Em Brasília, mais de seis mil indígenas participam do Acampamento Luta pela Vida, instalado ao lado da Esplanada dos Ministérios. A mobilização começou no último dia 23 e deveria seguir até o dia 28, mas com a suspensão do julgamento no pleno da Corte, o acampamento prossegue reunindo 176 povos indígenas de todas as regiões do país. O acampamento mobilizado pela Articulação dos Povos Indígenas do Brasil (Apib) é a maior mobilização indígena em 30 anos e, além de acompanhar o processo no STF, protesta contra a agenda anti-indígena do governo de Jair Bolsonaro e do Congresso Nacional.
O caso do 'marco temporal' está sendo julgado pelo STF porque, em 2013, o TRF-4 aplicou o critério ao conceder ao instituto do Meio Ambiente de Santa Catarina uma área que é parte da Reserva Biológica do Sassafrás, Terra Indígena Ibirama LaKlãnõ.

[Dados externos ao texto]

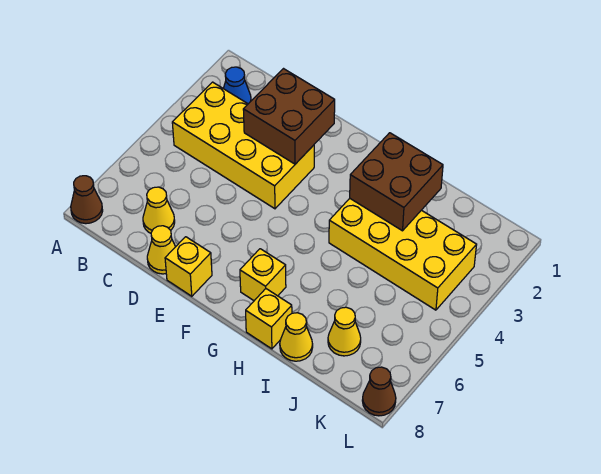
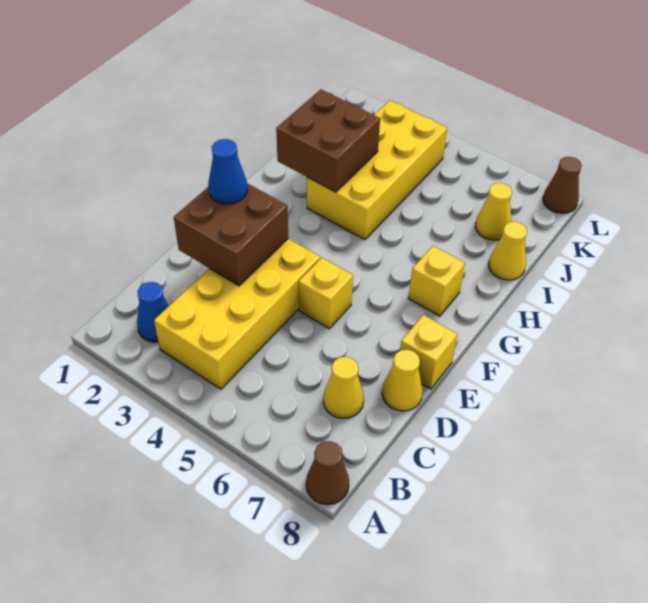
none -> blue cone E2 level 3
yellow brick H8 level 1 -> yellow brick E5 level 1

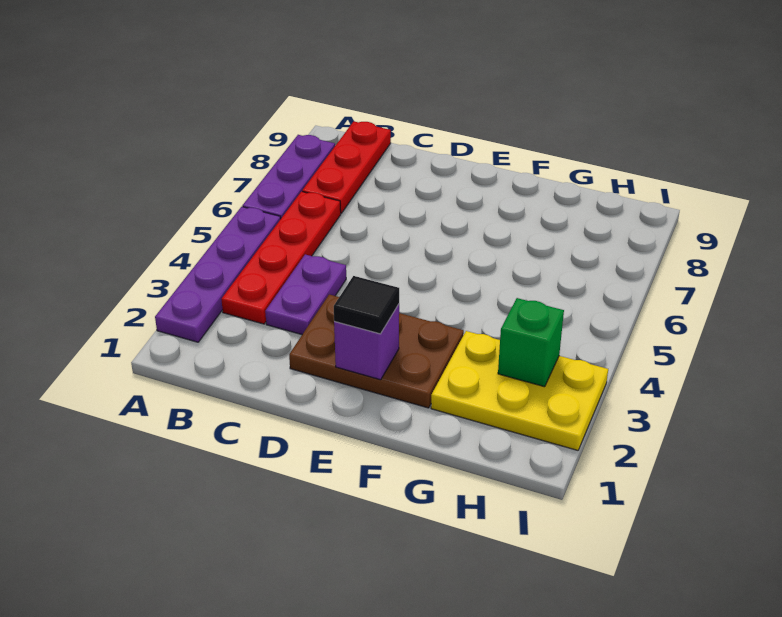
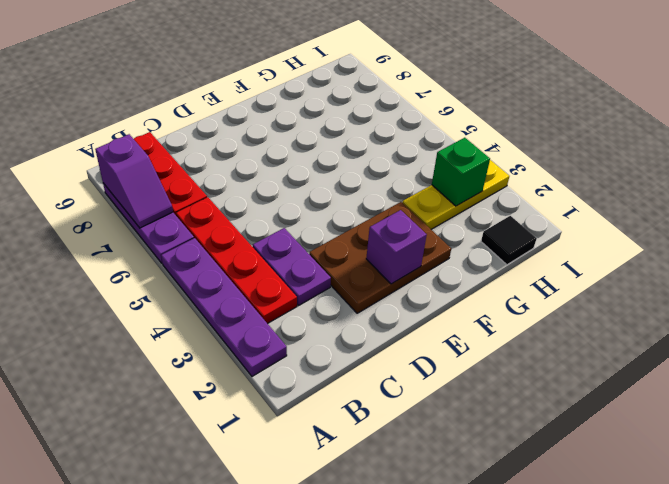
none -> purple slope A7:A8 level 2 top 8
black tile E2 level 3 -> black tile H1 level 1
yellow plate G2:I3 level 1 -> yellow plate G3:I3 level 1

Após a decisão, a Funai enviou ao Supremo um recurso questionando a decisão do TRF-4. O julgamento estava marcado para quarta (25), mas teve de esperar a análise da Ação Direta de Inconstitucionalidade (ADI) 6.696, sobre a lei que prevê a autonomia do Banco Central.
A discussão terminou apenas na quinta (26), por volta das 16h30. Após um intervalo de descanso, os ministros retomaram os trabalhos, mas só foi possível ao ministro Edson Fachin ler seu relatório, documento que resume o histórico do processo. A sessão foi encerrada às 18h. Nesta quarta-feira (1), o julgamento do caso foi retomado no início da tarde como primeiro item da pauta, mas a sessão que durou até 18h15 foi suficiente apenas para ouvir 21 das 38 manifestações previstas, incluindo a apresentação de representantes da Advocacia-Geral da União (AGU), de povos indígenas, da Defensoria Pública da União e de organizações que entraram na ação como amici curiae. O julgamento, portanto, será retomado nesta quinta-feira (2) com as falas de 17 entidades e da Procuradoria-Geral da República. Em seguida está prevista a leitura do voto do relator Edson Fachin.
“Nós acreditamos, confiamos em um resultado favorável aos nossos povos, porque nós entendemos que o Supremo não tem como julgar contrário à Constituição Federal. A luta pela Mãe Terra é a mãe de todas as lutas e nós continuaremos defendendo sem arredar o pé. Demarcação já!”, arrematou Weibe Tapeba.
Com colaboração da professora Patrícia Limaverde e informações do G1 e do Portal do ANDES-SN.